O blues de verdade sai da alma. E foi esse blues que um cineasta grego apoiado por franceses tentou encontrar e levar para as telas em 1972 em um filme antológico.
Le Blues entre les Dents (blues com dentes cerrados, em francês), que ganhou um título inglês – “Blues Under The Skin”, ou “Blues debaixo da pele”, em tradução livre e literal – não encontrou o blues que sai da alma de forma integral. Mas chegou bem perto, tornando-se uma pequena obra-prima.
O filme é interessante porque traz uma visão europeia não anglo-saxônica das origens e da antropologia do blues, um gênero que chegou a ser sequestrado pelos ingleses a partir dos anos 60 a ponto de ser tão indissociável das ilhas britânicas quanto do sul dos Estados Unidos.
É um documentário clássico sobre o verdadeiro blues americano, daqueles que nascem espontaneamente na boca dos esquecidos da sociedade americana.

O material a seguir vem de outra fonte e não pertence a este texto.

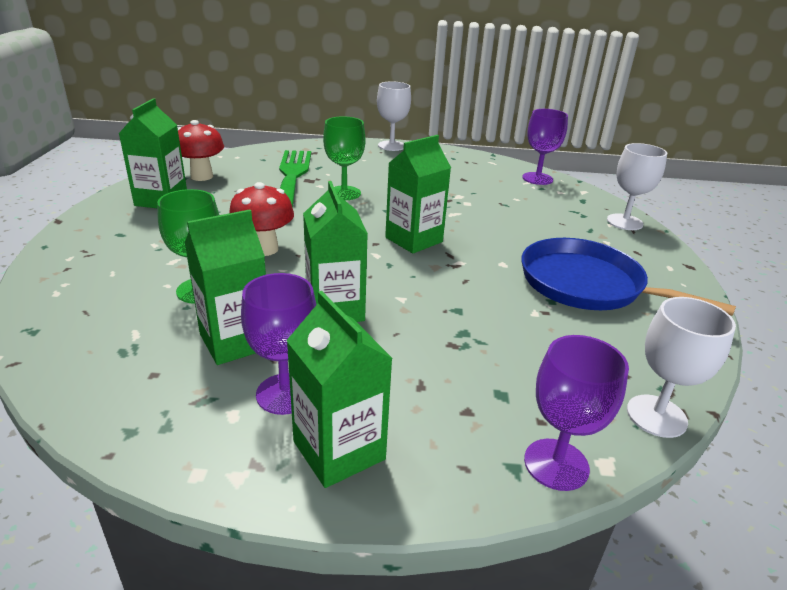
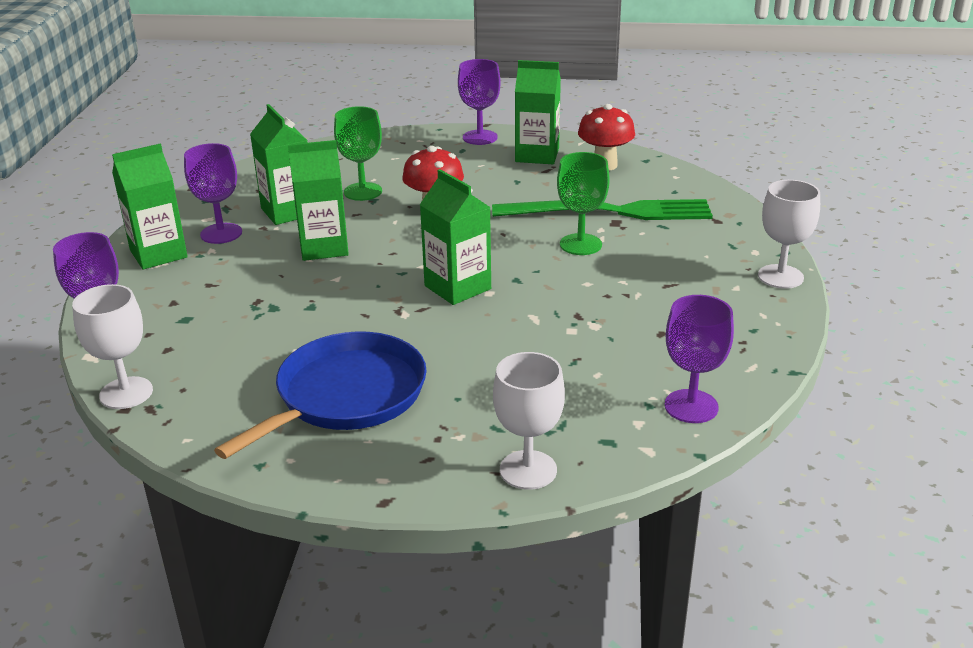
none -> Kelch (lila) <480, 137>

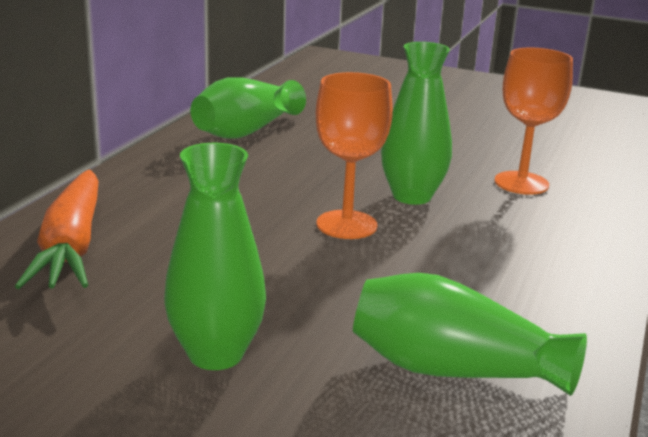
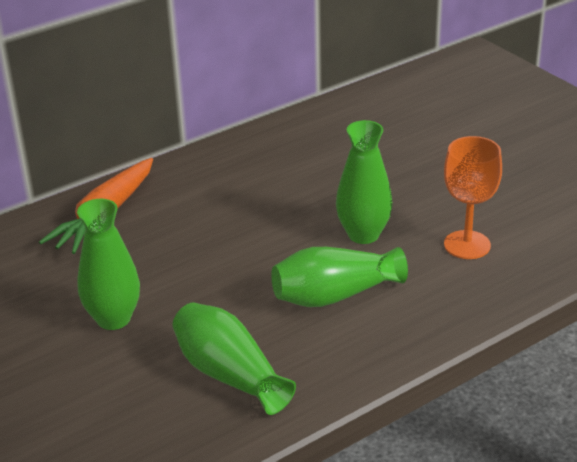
Kelch (orange) <346, 225> -> none
Vase (grün) <246, 131> -> Vase (grün) <334, 295>, relocated

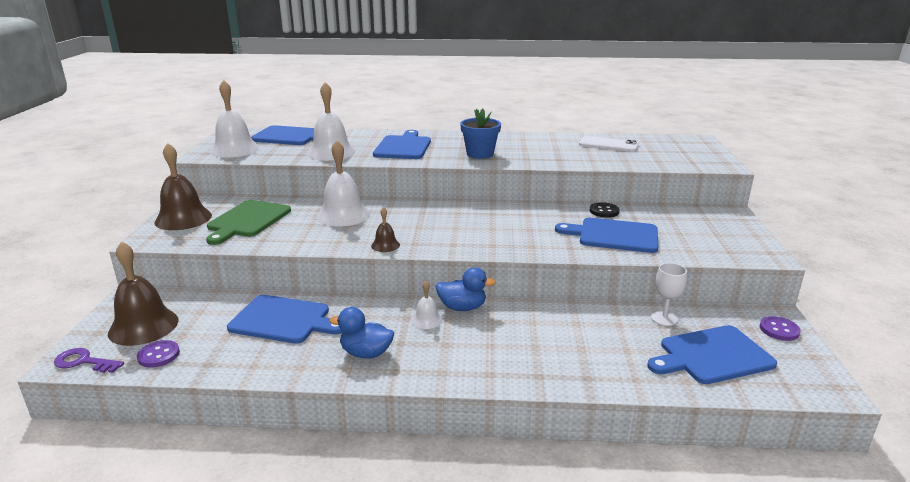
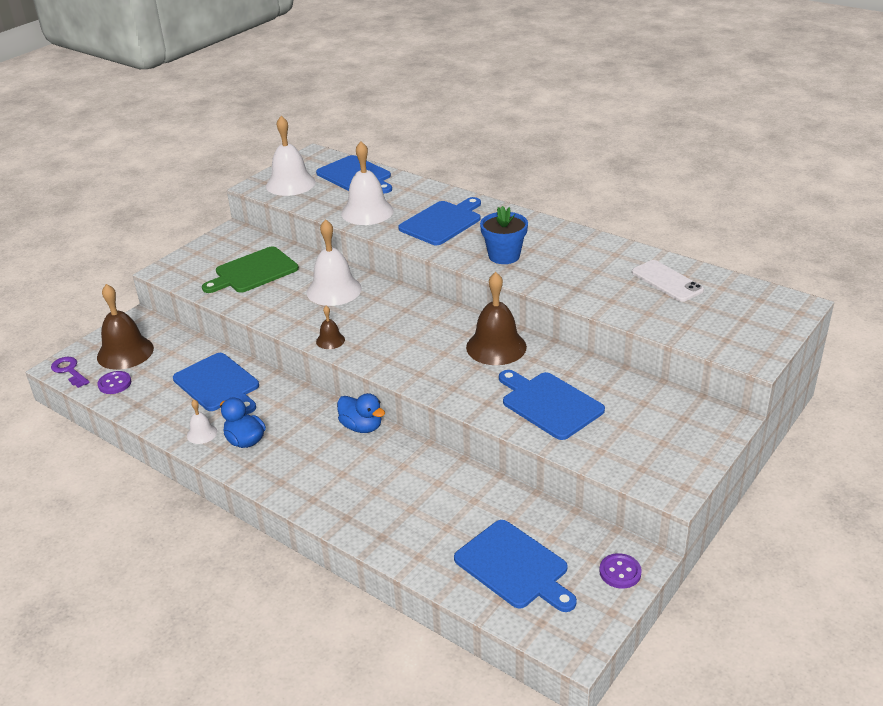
Knopf (schwarz) <604, 211> -> none
Kelch (weiß) <664, 318> -> none
Glocke (braun) <183, 218> -> Glocke (braun) <496, 347>, relocated
Glocke (weiß) <427, 320> -> Glocke (weiß) <202, 433>, relocated
Schneidebrett (blau) <712, 356> -> Schneidebrett (blau) <514, 567>, 150 degrees counterclockwise

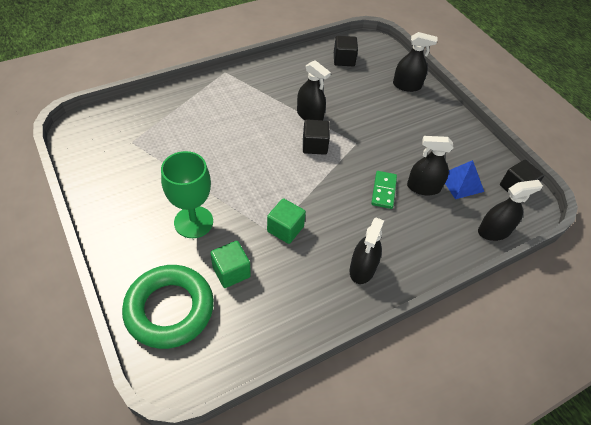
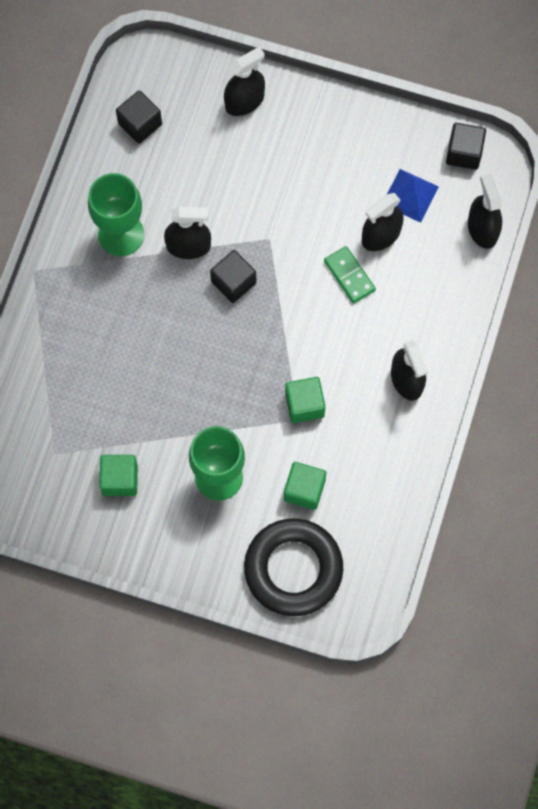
none -> Kelch (grün) <121, 234>
none -> Kubus (grün) <120, 479>
Ring (grün) <169, 309> -> Ring (schwarz) <293, 569>
Sprühflasche (schwarz) <494, 231> -> Sprühflasche (schwarz) <482, 229>, 45 degrees counterclockwise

Ficção e análise sociológica
Realizado pelo grego Roviros Manthoulis, a fita ficção se mistura muito subtilmente com a análise sociológica. Na impossibilidade de obter depoimentos crus e reais de negros nas plantações de algodão, o diretor buscou nos trabalhos forçados de prisioneiros negros do sul americano dos “tempos atuais” uma forma espontânea de cânticos de lamento que deram a origem ao gênero musical no tempo da escravidão, no século XIX.
Seriam cenas dos prisioneiros verdadeiras, com os cativos representando a si mesmos, ou também não apenas atores encenando?
As tramas que se passam em Chicago e Nova Orleans, essas sim não passam de ficção para demonstrar como o fosso social entre brancos e negros, nos anos 60 e 70, ainda era imenso, e como o blues permeava a existência da população urbana afro-americana desde sempre.
A alma do blues aparece em algumas cenas, principalmente no números musicais filmados de gente como Buddy Guy, Junior Wells e B.B. King. São cenas antológicas, registradas em locais pequenos, em um momento em que o blues lutava para recuperar o espaço perdido, ainda que os roqueiros ingleses tenham dado muita força.
Mesmo sem uma forte narrativa, as imagens e os depoimentos, fictícios ou não, compõe um mosaico de informações valiosas sobre como o blues moldou parte da alma americana e está de tal forma inoculado na corrente sanguínea dos negros americanos a ponto de ser uma característica indissociável dessa população.
Muita gente acredita que a música, entre todas as artes, costuma ser aquela que deixa o legado mais palpável e mais direto. Se é assim, o blues é um legando imenso de um dos povos mais criativos e sofridos que existem e existiram.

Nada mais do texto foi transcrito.